Op/Ed: Three facts about the Board of Ed
I recently polled a group of Darien moms on a private Facebook Group about their level of engagement in the Board of Education. Over 60 percent of the respondents indicated they have been engaged only recently and are “still trying to figure out how it all works” or find it “too overwhelming.”
That’s staggering. Nearly two-thirds of us don’t really know what is happening with the Darien Board of Education at such a critical time for our children and in an election year.
I have spent a lot of time in the past several months “trying to figure out how it all works,” and I think there are three important facts to highlight as many in our community are trying to do the same.
Fact one — The Board of Education is designed by law to be an independent body.
According to the Connecticut Association of Boards of Education’s Code of Ethics, the BoE “represents the entire school community” and its members “will refuse to surrender independent judgment to special interest or partisan political groups.”
In other words, keep politics out.
But in June, a few board members held a secret meeting along party lines to discuss the highly charged topic of budget cuts. They did not invite members who were not a part of their political party, nor did they share notes from their meeting. They later argued their meeting was permissible because it was a caucus, not a meeting.
There’s no reason to have a secret, partisan meeting to discuss matters of an independent board in the first place. I would argue these board members are surrendering their independent judgment and, in the process, losing sight of doing what’s best for our kids.
Fact two — The Board of Ed is responsible for hiring the superintendent of schools, and they’ve done so six times in the last 12 years.
In April 2019, the Board of Education unanimously approved a motion to hire Dr. Alan Addley as superintendent and later was “delighted” to issue an announcement in which it enumerated Dr. Addley’s many accomplishments, including the fact that he was the recipient of the 2019 CAPSS Connecticut Superintendent of the Year.
In an interview with The Darien Times, Dr. Addley was asked if he envisioned himself staying for the long-term, given a history of “upheaval” in this position. Dr. Addley replied that he spent 21 years in his previous district and that it is not his practice to move around. He said he accepted the position knowing Darien wants “sustained and consistent leadership.”
Excellent! We literally have the the Superintendent of the Year working for us and he has a proven track record for his loyalty and long-term commitment. Hooray for us!
Knowing that we cycle through superintendents an average of every two years, what is the Board of Ed doing to retain Dr. Addley, particularly during a pandemic when every single school system in the country has been upended?
I would expect board members to work cooperatively, as their mission statement promises. I would expect board members to respect Dr. Addley’s expertise, the same expertise they lauded in their announcement. I would NOT expect board members to prosecute him like a defendant in court during a public board meeting. I would not expect board members to question the legitimacy of the administrative decisions he’s made that are well within his purview to make. But that’s exactly what has happened in board meetings just this month.

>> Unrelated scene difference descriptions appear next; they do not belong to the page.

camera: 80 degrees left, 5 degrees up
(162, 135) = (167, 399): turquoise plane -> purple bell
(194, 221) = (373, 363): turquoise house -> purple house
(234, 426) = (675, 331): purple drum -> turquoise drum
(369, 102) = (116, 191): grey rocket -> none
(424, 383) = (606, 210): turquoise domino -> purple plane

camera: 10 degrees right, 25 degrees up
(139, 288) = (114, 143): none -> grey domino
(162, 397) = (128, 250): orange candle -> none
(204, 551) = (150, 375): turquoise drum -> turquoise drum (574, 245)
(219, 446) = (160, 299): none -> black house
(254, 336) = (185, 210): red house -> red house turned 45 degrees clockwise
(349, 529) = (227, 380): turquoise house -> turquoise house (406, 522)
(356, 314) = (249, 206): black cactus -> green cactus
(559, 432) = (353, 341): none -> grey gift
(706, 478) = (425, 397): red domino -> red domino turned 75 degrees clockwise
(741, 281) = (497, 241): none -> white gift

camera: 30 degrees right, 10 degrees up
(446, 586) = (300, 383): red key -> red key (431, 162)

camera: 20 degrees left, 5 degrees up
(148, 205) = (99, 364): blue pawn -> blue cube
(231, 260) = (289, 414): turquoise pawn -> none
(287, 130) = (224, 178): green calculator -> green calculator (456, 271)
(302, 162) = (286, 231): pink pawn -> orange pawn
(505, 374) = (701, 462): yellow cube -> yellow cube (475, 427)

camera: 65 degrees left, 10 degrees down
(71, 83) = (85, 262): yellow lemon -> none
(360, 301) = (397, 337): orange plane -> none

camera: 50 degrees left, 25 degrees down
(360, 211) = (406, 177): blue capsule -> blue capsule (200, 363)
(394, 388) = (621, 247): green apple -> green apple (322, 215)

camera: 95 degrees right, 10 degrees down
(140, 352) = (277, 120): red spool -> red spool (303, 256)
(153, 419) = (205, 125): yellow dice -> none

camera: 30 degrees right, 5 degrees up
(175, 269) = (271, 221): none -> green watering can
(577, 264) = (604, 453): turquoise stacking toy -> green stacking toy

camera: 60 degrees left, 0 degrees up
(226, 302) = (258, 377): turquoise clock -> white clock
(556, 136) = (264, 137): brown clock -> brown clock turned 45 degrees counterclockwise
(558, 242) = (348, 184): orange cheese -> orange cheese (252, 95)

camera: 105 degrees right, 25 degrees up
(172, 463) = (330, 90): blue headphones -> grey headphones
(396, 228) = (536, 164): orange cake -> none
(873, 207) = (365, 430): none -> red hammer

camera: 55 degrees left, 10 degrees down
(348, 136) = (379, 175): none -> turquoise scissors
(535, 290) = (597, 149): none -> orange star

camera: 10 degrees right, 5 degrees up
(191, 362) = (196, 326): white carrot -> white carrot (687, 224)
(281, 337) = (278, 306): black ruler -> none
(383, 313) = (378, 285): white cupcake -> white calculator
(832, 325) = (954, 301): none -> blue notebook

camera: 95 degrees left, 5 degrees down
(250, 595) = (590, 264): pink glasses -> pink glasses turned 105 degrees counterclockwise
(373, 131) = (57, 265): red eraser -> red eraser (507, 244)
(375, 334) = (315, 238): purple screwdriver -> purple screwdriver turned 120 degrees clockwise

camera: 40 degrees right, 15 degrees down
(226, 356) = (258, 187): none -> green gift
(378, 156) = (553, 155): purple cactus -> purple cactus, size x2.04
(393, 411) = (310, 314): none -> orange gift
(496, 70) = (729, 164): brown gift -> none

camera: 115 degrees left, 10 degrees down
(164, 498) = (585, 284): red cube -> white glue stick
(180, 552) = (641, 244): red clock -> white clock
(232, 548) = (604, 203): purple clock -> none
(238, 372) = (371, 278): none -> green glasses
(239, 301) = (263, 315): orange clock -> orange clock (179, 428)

It is upsetting to see and it is incredibly worrisome. In treating Dr. Addley this way, these board members risk pushing him out, thus jeopardizing our entire school system.
Fact three — For the first time since 2014, we have a choice in the upcoming Board of Education election.
This part is exciting! For the first time in six years, we have the opportunity to choose board members in a contested election. We have the opportunity to choose people with experience and expertise, to choose people who will make sure that kids come first, not politics.
On Nov. 3, I will choose Mike Burke and Sara Parent.
If they are elected, with their collective experience, their vested interest in Darien schools as parents, and their commitment that “Kids Come First,” I am hopeful that the Darien Board of Education will right its ship and do right by the kids, parents and administration alike.
Erin Noonan is a parent of children in the Darien schools.